Who Benefits Most From Oral Appliances
Beyond severity grading, certain patient characteristics predict better response to oral appliance therapy:
- Supine-predominant OSA: Patients whose obstruction occurs mainly when sleeping on their back tend to respond well because mandibular advancement is particularly effective for positional airway collapse.
- Lower BMI: Patients who aren’t significantly overweight generally respond better. Excess soft tissue loading in the airway reduces the mechanical advantage of jaw repositioning.
- Younger patients: Jaw joint flexibility and muscle tone contribute to device effectiveness, both of which decline with age.
- Smaller tonsils: Patients with significant tonsillar hypertrophy may not respond as well because the obstruction isn’t primarily at the tongue base.
Phenotyping — determining the specific anatomical and physiological characteristics driving each patient’s obstruction — is increasingly recognised as important for treatment selection. One size doesn’t fit all, and choosing between CPAP and an oral appliance based solely on AHI misses important information.
The Cost Equation
In Australia, CPAP machines cost $1,500-$3,000 upfront, plus ongoing mask and filter replacements of several hundred dollars per year. Some private health insurers partially cover these costs; Medicare rebates are limited.
Custom-fitted mandibular advancement devices cost $1,500-$2,500 through a qualified dental sleep medicine practitioner. They typically last 3-5 years before needing replacement. Over-the-counter “boil and bite” devices are cheaper but generally less effective and less comfortable.

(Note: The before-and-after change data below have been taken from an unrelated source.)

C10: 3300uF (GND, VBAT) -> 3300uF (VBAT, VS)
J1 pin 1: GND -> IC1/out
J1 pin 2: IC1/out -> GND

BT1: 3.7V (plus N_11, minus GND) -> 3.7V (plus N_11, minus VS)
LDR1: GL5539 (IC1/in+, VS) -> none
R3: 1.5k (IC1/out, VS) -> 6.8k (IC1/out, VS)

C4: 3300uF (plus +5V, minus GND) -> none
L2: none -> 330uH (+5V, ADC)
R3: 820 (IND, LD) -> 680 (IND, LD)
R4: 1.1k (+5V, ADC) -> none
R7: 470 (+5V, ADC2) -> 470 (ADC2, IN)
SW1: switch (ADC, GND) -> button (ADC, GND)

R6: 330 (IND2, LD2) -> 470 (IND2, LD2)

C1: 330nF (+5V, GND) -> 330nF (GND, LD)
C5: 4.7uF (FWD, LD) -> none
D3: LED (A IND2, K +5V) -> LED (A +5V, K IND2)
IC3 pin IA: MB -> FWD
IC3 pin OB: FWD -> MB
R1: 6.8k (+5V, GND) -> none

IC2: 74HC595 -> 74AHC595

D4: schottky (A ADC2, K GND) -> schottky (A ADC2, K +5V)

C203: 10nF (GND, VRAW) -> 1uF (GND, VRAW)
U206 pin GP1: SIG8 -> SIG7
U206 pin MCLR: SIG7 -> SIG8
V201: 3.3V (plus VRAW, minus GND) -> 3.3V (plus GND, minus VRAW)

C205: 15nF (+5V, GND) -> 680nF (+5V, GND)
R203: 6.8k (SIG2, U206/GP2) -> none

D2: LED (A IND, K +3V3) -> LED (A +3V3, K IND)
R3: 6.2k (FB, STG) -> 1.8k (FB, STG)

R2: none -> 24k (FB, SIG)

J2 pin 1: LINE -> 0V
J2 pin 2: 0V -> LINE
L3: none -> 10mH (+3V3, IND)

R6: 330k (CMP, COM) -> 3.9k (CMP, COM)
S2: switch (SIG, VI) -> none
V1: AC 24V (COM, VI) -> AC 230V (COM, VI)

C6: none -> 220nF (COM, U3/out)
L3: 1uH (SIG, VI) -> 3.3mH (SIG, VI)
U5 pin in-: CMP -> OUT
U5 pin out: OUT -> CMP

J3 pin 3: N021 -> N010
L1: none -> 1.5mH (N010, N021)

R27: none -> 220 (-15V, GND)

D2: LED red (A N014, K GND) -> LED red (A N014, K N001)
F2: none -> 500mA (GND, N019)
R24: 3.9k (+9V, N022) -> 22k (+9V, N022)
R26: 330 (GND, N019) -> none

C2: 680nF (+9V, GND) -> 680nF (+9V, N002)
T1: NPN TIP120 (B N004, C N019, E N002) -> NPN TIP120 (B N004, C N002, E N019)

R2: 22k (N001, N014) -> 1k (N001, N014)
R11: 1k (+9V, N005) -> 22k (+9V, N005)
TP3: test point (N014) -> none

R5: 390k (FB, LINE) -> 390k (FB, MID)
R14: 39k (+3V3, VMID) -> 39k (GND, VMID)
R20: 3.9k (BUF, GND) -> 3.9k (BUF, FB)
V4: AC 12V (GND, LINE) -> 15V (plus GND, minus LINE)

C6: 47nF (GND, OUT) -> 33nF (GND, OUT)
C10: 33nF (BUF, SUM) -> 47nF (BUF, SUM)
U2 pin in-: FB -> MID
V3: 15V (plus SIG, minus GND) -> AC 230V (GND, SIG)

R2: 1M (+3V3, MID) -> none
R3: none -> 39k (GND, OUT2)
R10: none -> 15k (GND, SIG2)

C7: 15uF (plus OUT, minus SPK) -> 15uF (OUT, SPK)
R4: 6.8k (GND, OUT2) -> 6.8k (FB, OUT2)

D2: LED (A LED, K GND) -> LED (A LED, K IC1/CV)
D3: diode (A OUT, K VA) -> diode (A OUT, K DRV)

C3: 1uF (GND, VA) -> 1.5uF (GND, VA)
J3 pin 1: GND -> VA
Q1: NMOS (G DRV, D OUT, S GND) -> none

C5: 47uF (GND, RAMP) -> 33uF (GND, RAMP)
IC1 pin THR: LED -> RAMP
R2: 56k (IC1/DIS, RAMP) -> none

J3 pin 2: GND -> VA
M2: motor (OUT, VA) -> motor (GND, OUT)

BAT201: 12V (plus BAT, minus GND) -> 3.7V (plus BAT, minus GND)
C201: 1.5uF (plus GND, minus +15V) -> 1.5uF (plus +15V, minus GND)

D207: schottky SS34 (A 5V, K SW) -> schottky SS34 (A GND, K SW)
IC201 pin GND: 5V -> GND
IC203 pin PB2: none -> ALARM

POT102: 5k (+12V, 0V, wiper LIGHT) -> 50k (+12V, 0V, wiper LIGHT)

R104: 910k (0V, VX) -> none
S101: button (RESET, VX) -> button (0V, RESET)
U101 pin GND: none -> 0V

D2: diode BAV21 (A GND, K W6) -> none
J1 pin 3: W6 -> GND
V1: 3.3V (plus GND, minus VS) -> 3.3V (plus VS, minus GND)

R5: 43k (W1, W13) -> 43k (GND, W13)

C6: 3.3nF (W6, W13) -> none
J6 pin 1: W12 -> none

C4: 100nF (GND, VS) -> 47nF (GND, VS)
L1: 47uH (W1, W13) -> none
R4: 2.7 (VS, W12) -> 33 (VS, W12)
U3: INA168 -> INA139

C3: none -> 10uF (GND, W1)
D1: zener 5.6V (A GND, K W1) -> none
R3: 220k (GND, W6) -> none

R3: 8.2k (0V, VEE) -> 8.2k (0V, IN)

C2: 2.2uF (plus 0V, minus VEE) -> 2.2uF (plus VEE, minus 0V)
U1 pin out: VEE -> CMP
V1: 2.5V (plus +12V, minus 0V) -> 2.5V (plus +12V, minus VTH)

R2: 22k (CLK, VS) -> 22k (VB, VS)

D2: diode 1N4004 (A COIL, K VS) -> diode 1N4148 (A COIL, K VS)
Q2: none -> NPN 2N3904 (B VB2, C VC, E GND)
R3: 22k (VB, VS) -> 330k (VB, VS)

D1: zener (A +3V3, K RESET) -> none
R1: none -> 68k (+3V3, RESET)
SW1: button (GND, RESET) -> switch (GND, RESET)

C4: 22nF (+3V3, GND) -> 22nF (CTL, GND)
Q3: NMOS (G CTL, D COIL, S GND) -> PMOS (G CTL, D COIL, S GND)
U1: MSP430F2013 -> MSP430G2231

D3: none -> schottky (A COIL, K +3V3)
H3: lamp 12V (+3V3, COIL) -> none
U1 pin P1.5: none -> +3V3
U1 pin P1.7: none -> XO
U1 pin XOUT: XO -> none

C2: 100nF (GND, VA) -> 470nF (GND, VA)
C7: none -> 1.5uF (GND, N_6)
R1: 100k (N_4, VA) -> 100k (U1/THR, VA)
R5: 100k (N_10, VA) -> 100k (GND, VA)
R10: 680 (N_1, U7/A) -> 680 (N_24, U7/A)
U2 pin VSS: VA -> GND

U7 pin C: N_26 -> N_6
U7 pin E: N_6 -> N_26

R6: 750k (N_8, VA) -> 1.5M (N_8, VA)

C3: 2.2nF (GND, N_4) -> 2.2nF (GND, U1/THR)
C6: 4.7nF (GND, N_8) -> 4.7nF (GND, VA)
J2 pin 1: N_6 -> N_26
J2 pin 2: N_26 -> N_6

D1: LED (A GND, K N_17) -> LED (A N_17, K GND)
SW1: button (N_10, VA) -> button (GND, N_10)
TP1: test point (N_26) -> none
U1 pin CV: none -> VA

When you calculate total cost of ownership over five years, the two treatments are roughly comparable. Neither has a clear cost advantage.
The Practical Takeaway
Patients asking “which is better?” deserve an honest answer: it depends on your specific situation. Severe sleep apnoea usually needs CPAP. Mild to moderate cases have a genuine choice, and the evidence increasingly supports oral appliances as a legitimate primary treatment for the right patient profile.
The most important thing is that whatever treatment is chosen, adherence is monitored and managed actively. An unused CPAP collecting dust on a bedside table isn’t treating anyone, no matter what the clinical trial data says about its efficacy.